The frequent injections and samplings of stimulation tests make them impractical for routine use. Some studies have examined the diagnostic utility of anti-Mȕllerian hormone (AMH), which is secreted by Sertoli cells. A lower AMH level is suggestive of CHH, but it is less accurate than INHB. However, AMH had distinctive efficacy for pre-pubertal boys with a bilateral TV ≤ 8 ml. AMH levels are significantly higher in CDGP boys than CHH boys during pre-puberty [49]. Normally, AMH levels do not change in a linear manner over the pubertal transition period, but rather fluctuate [28, 30]. AMH declines transiently after birth, then increases to a peak at 2–4 years old and remains elevated during pre-puberty. Afterward, it decreases sharply with puberty development. There was an overlap of AMH levels between subgroups, which is likely because of the lower diagnostic efficacy of AMH values relative to INHB in distinguishing CDGP and CHH. Coutant [28] described a cut-off value of 110 pmol/l (15.4 ng/ml) analyzed by electrochemiluminescence immunoassay (ECLIA). Rohayem et al. [49] showed a cut-off value of 20 ng/ml using an ELISA could differentiate between CDGP and CHH. Other markers such as insulin-like factor (INSL), dehydroepiandrosterone sulfate, and insulin-like growth factor (IGF)-1 did not improve the accuracy of diagnosis [50].

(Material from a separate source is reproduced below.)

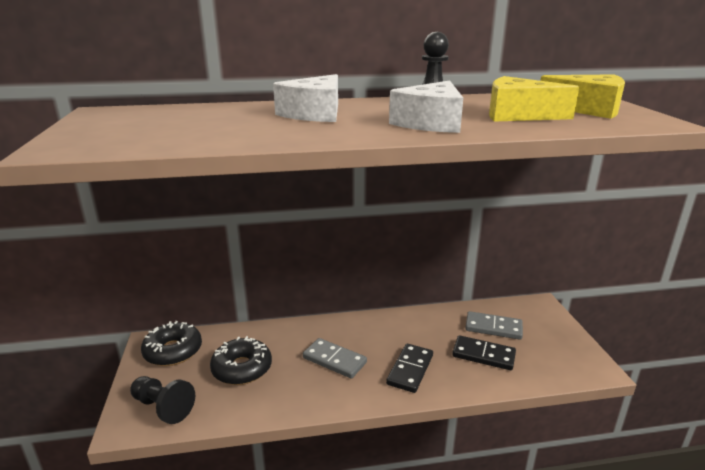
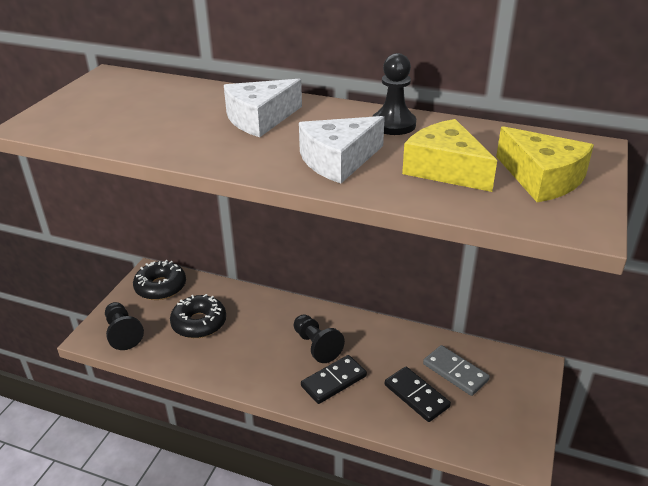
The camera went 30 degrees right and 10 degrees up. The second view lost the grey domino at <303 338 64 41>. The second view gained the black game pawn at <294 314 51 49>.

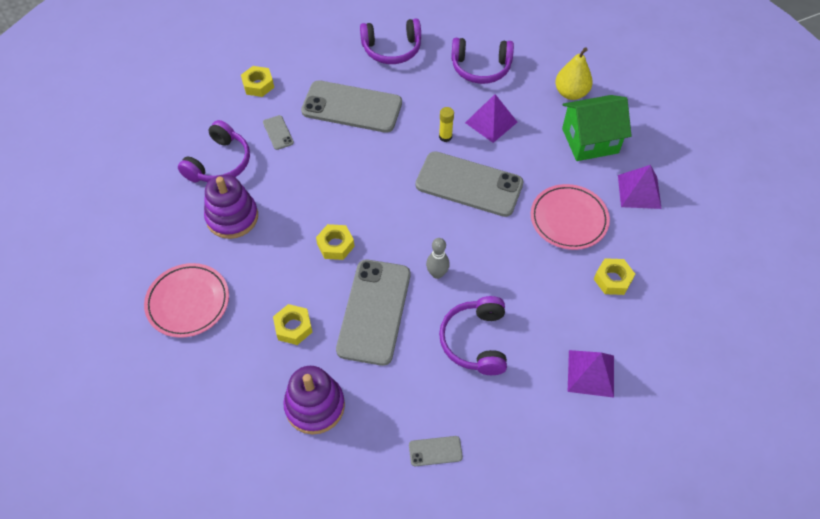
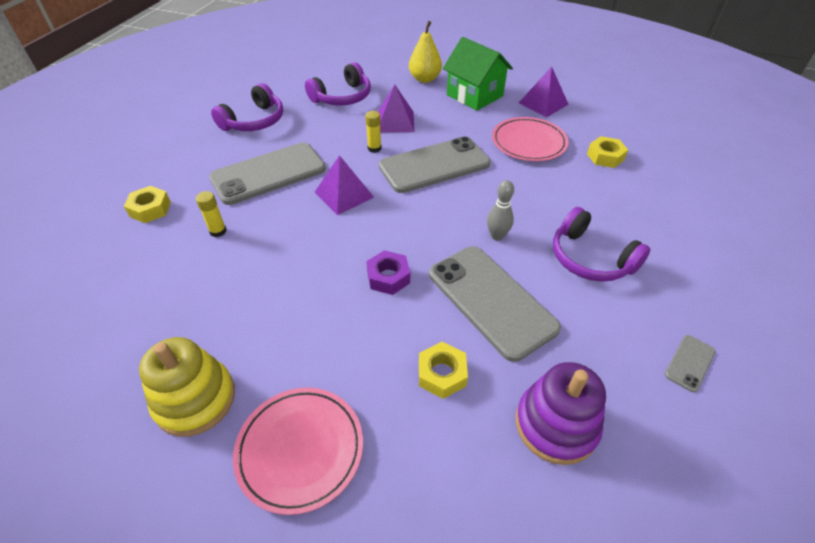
The camera went 45 degrees left and 10 degrees down. The second view lost the violet over-ear headphones at <178 120 72 62>. The second view lost the violet stacking toy at <204 175 54 64>. Where the grey mobile phone stood at <263 115 31 35>, the golden stick of glue came to stand at <196 191 31 46>. What was the golden hexagon nut at <316 224 39 36> turned into the violet hexagon nut at <366 250 44 45>. The emerald cottage at <562 95 70 66> ended up facing another way, 75 degrees counterclockwise from before. The violet pyramid ended up elsewhere, having gone from <568 350 46 48> to <315 155 59 60>. The second view gained the golden stacking toy at <139 337 96 100>.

Coutant et al. [28] found that the combination of INHB and LH (with cut-offs of 35 pg/ml and 0.5 mIU/L, respectively) offered 100% sensitivity and specificity in differentiating between CHH and CDGP in adolescents with a TV ≤ 3 ml. According to our meta-analysis results, and a comparison of the results with the above-mentioned approaches, a single measurement of INHB level provides good diagnostic accuracy and is far less costly.

Strengths and limitations

This was the first meta-analysis that comprehensively explored the diagnostic efficiency of INHB in distinguishing CHH from CDGP, and provided a quantitative analysis. However, this study had some limitations. The number of studies and patients was relatively low because CHH is a rare disease, and some studies had low methodological quality. We could not determine a single, optimal cut-off value. Less than ten studies were included in the meta-analysis, and thus the results of the subgroup analyses must be treated with caution. Lastly, potential publication bias might exist because only studies published in English were included.

Conclusion

INHB level is useful for differentiation between CHH and CDGP, especially in boys with PD and a TV ≤ 3 ml. An INHB reference range of 56–113 pg/ml for boys and 20 pg/ml for girls (Gen II ELISA) may provide useful information for discrimination between CHH and CDGP. Additional studies with large sample sizes and standardized methodology would be required to achieve a more robust and credible result. A combination of multiple parameters, such as clinical characteristics, laboratory data, and genetic sequencing may ultimately provide high diagnostic accuracy and determination of prognosis.